My standard answer for both of these questions is to suggest that people utilize what I call the Three Accelerators: Trigger Practice, Duration Training, and Challenge Sequences. The Three Accelerators have the effect of “pushing the envelope” of one’s practice.

I’ve described Trigger Practice in this blogpost and Challenge Sequences in this blogpost. I’d like to complete the triad by writing about Duration Training here.

Duration Training refers to learning how to maintain “practice in stillness” for longer and longer periods of time. By practice in stillness I mean formal practice where you don’t move much or at all. One traditional form of Duration Training is known as adhiṭṭhāna (strong determination sitting [which I talk about here] or “breaking through a posture”). In adhiṭṭhāna, you decide to sit for a period of time (1 hour, 2 hours, 3 hours, 4 hours, a day, a week…) with little or no voluntary movement. If you’ve never tried this, it may sound daunting if not impossible. But remember you can gradually work your way up to this sort of thing.

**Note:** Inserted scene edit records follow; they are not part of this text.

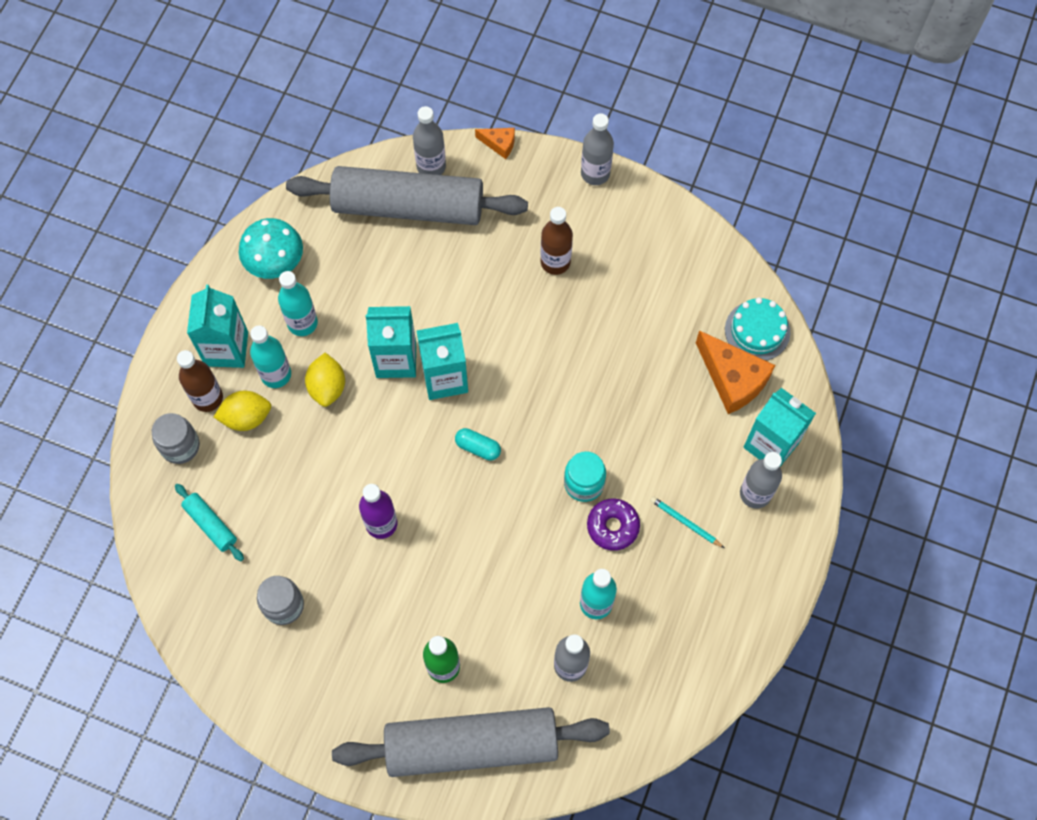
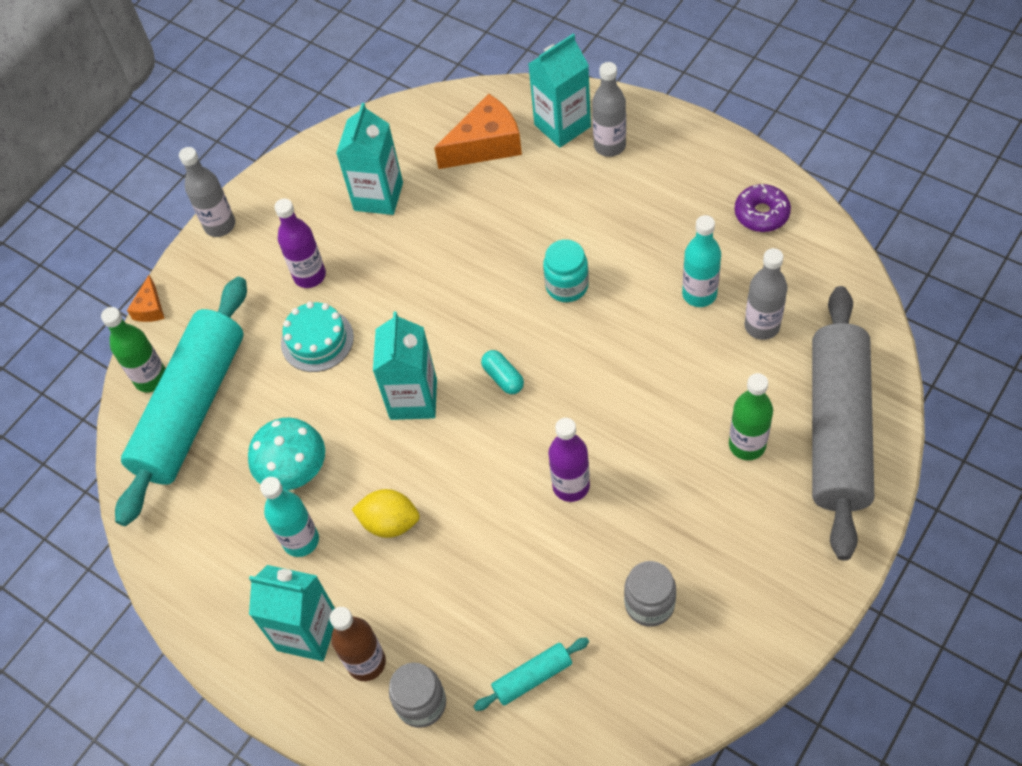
camera: 70 degrees left, 10 degrees down
(246, 417) = (404, 619): yellow lemon -> none
(275, 262) = (211, 562): turquoise mushroom -> turquoise mushroom (294, 470)
(276, 374) = (358, 578): turquoise bottle -> none
(396, 359) = (376, 445): turquoise carton -> turquoise carton (378, 196)
(408, 206) = (191, 408): grey rolling pin -> turquoise rolling pin
(431, 166) = (151, 379): grey bottle -> green bottle
(478, 447) = (503, 378): turquoise capsule -> turquoise capsule turned 75 degrees counterclockwise
(499, 144) = (150, 308): orange cheese -> orange cheese turned 150 degrees clockwise
(555, 262) = (309, 276): brown bottle -> purple bottle
(612, 526) = (619, 267): purple donut -> purple donut (761, 214)
(685, 522) = (627, 206): turquoise pencil -> none
(757, 331) = (440, 118): turquoise cake -> turquoise cake (317, 340)

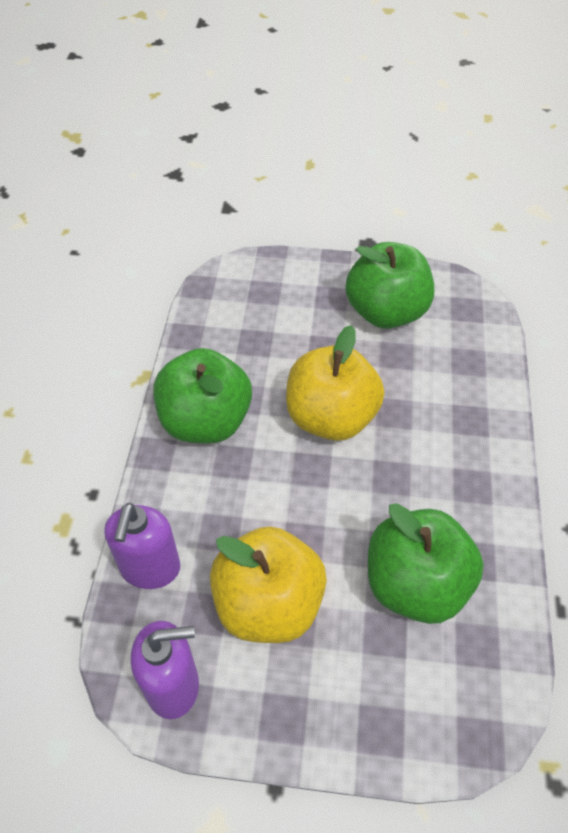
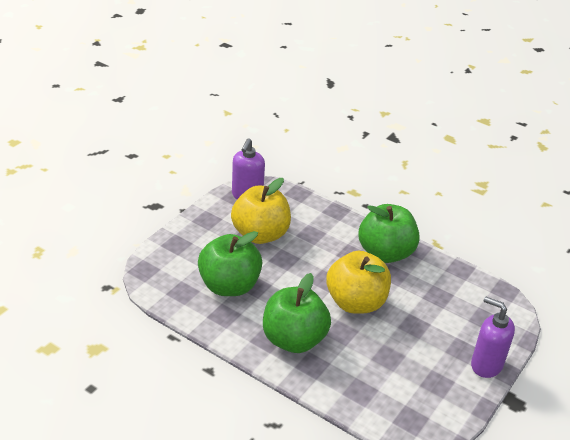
camera: 115 degrees right, 15 degrees down
(150, 568) = (308, 206): purple soap dispenser -> purple soap dispenser (486, 365)
(386, 312) = (431, 371): green apple -> green apple (294, 340)

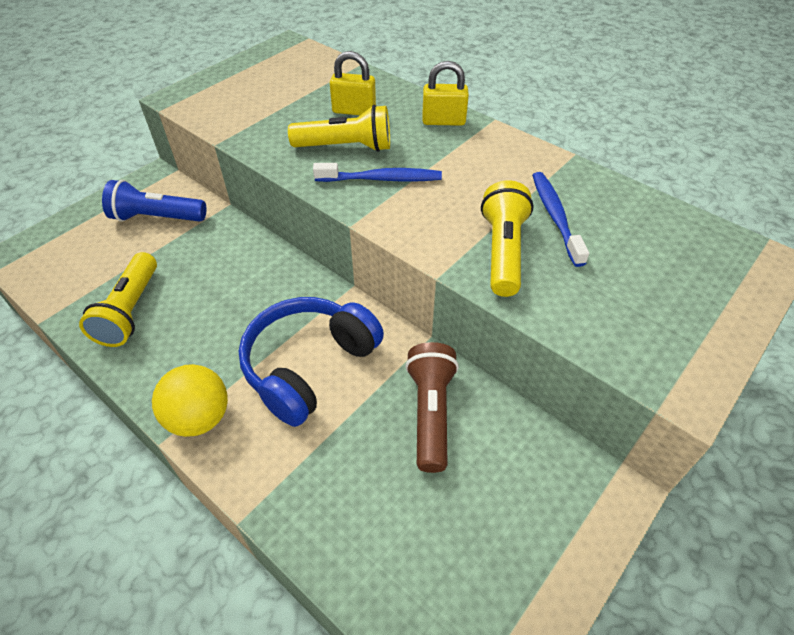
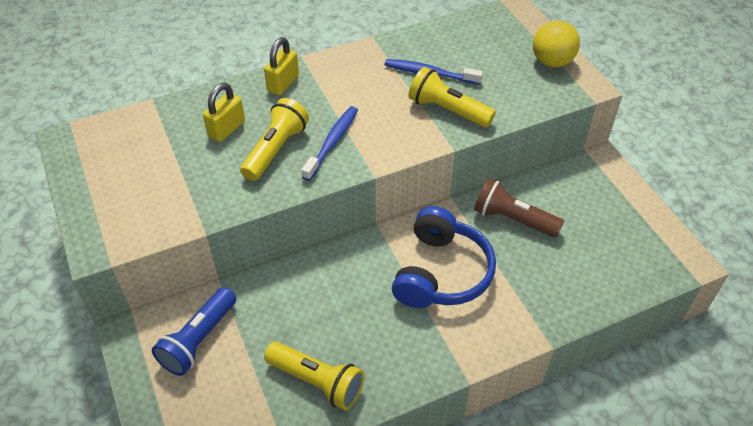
camera: 65 degrees left, 0 degrees up
(200, 418) = (458, 352): yellow ball -> yellow ball (552, 62)
(308, 366) = (441, 272): blue headphones -> blue headphones turned 135 degrees counterclockwise

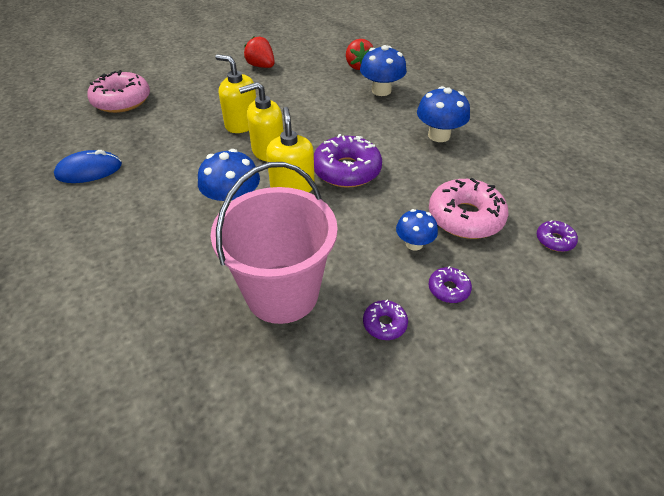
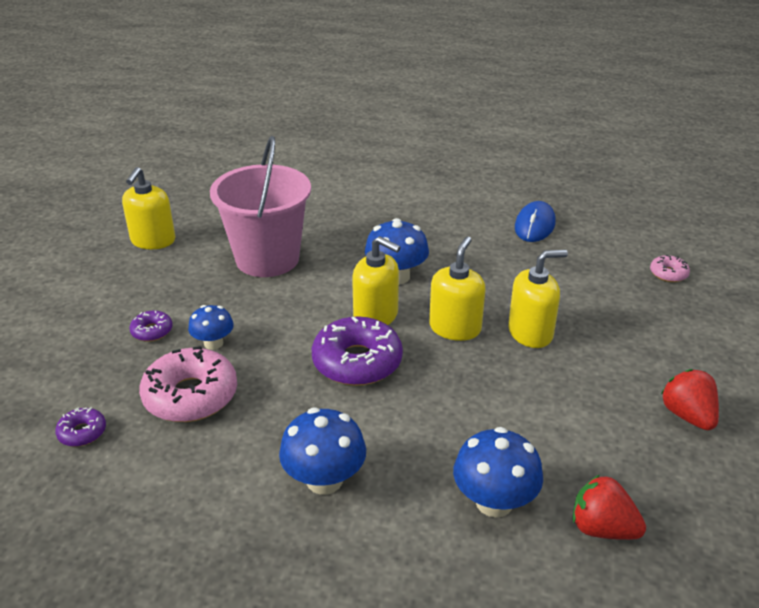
camera: 130 degrees right, 10 degrees down
(122, 101) = (668, 274): pink donut -> pink donut, size x0.48
(261, 66) = (687, 416): red strawberry -> red strawberry turned 105 degrees counterclockwise
(345, 421) = (153, 241): none -> yellow soap dispenser
(384, 324) = (178, 286): purple donut -> none

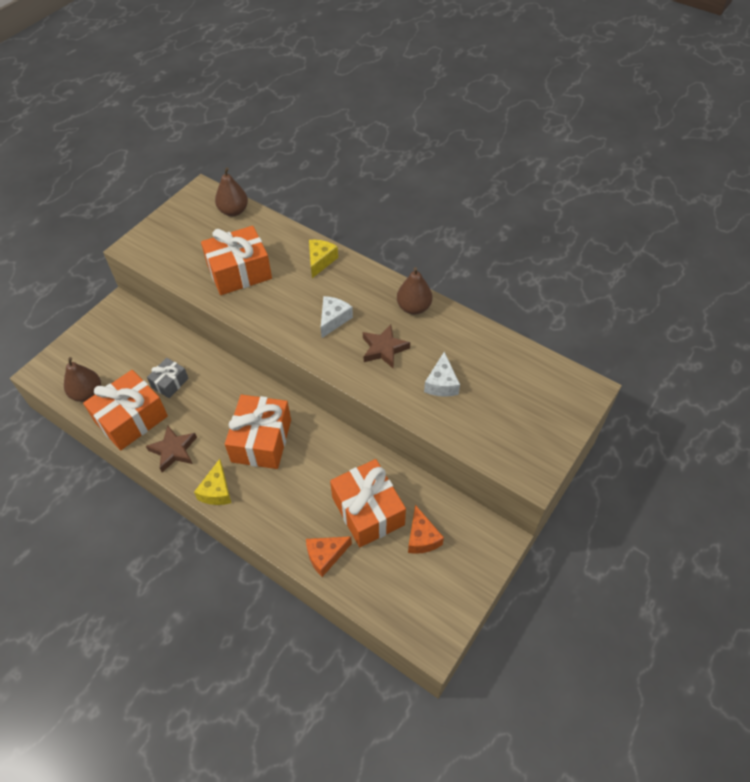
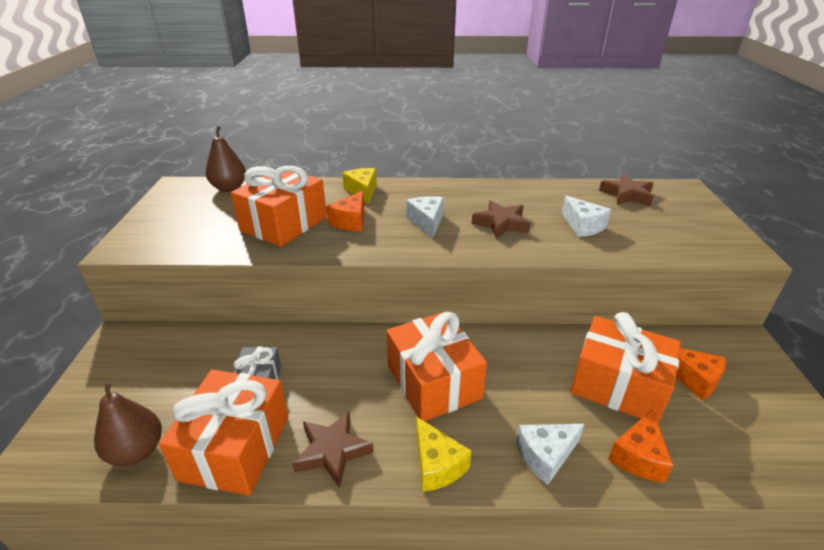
camera: 35 degrees left, 20 degrees down
(276, 522) = (545, 456): none -> white cheese
(284, 291) = (351, 221): none -> orange cheese
(413, 307) = (487, 191): brown pear -> none
(524, 370) = (627, 195): none -> brown star

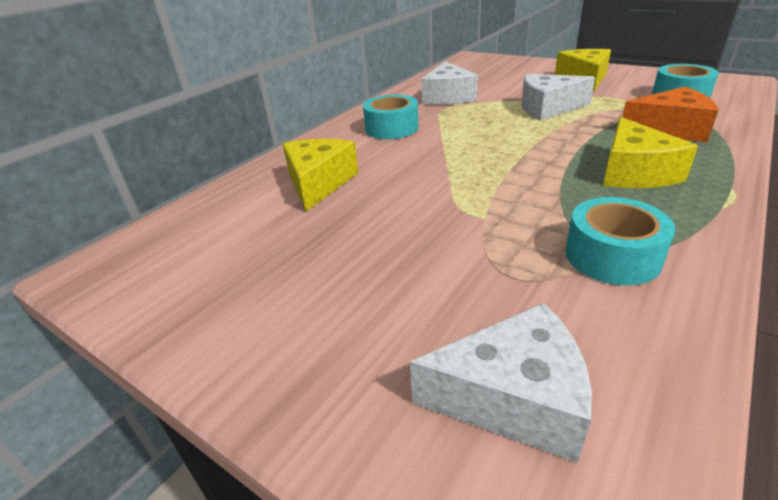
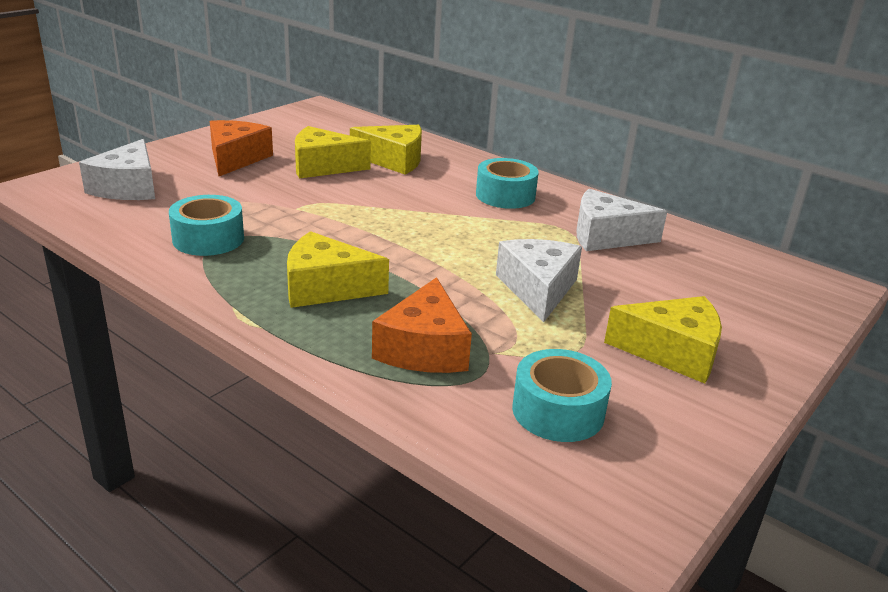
camera: 90 degrees right, 5 degrees down
(337, 302) = (235, 158): none -> orange cheese
(350, 222) = (322, 166): none -> yellow cheese

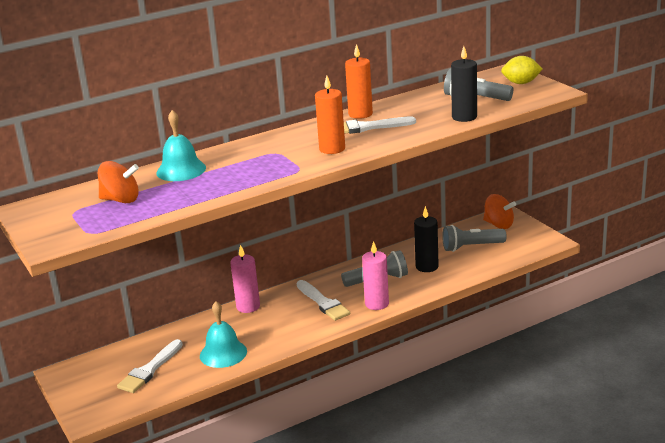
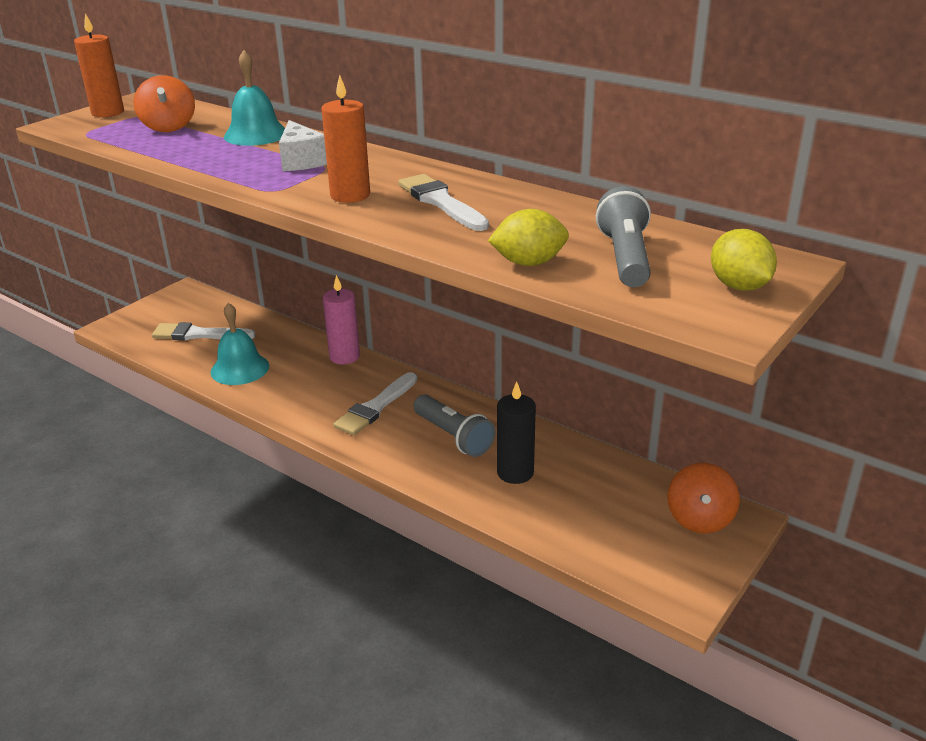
camera: 65 degrees right, 5 degrees up
(255, 158) = (301, 161): none -> white cheese
(360, 114) = (490, 189): orange candle -> orange candle (108, 112)
(377, 304) = (390, 451): pink candle -> none
(464, 117) = (528, 263): black candle -> yellow lemon
(471, 247) = (603, 504): grey flashlight -> none

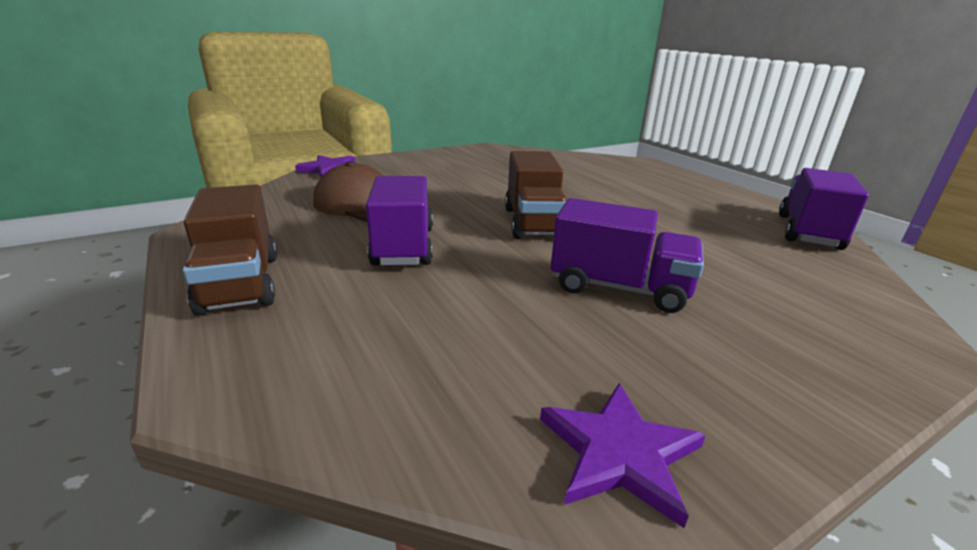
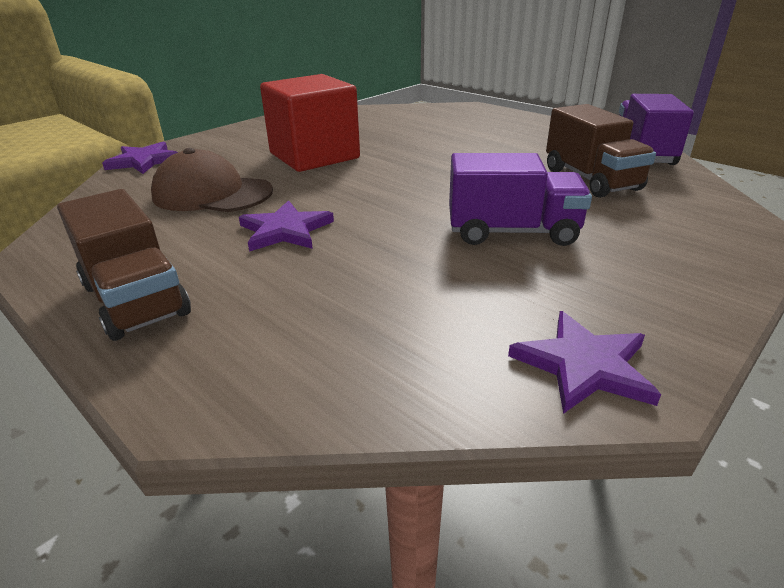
camera: 15 degrees left, 5 degrees up
(403, 246) = (285, 230): purple truck -> purple star
(471, 185) = (314, 156): none -> red cube
(533, 223) = (400, 184): brown truck -> brown truck (591, 179)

“Duration Training” generalizes the practice of adhiṭṭhāna by allowing more leeway for customization. With regard to postures, you can do it sitting on floor, sitting in chair, standing in place, holding a yoga posture, or even lying down. With regard to voluntary motion, the options range from absolutely no voluntary motion at all (not even re-straightening your spine) to allowing for small posture adjustments to allowing for moving just enough to relieve pain or even briefly using the washroom.

For most types of duration training, pain and other types of physical discomfort eventually become a major issue. I’ve spoken extensively on how to work with physical discomfort here, here, here, and here.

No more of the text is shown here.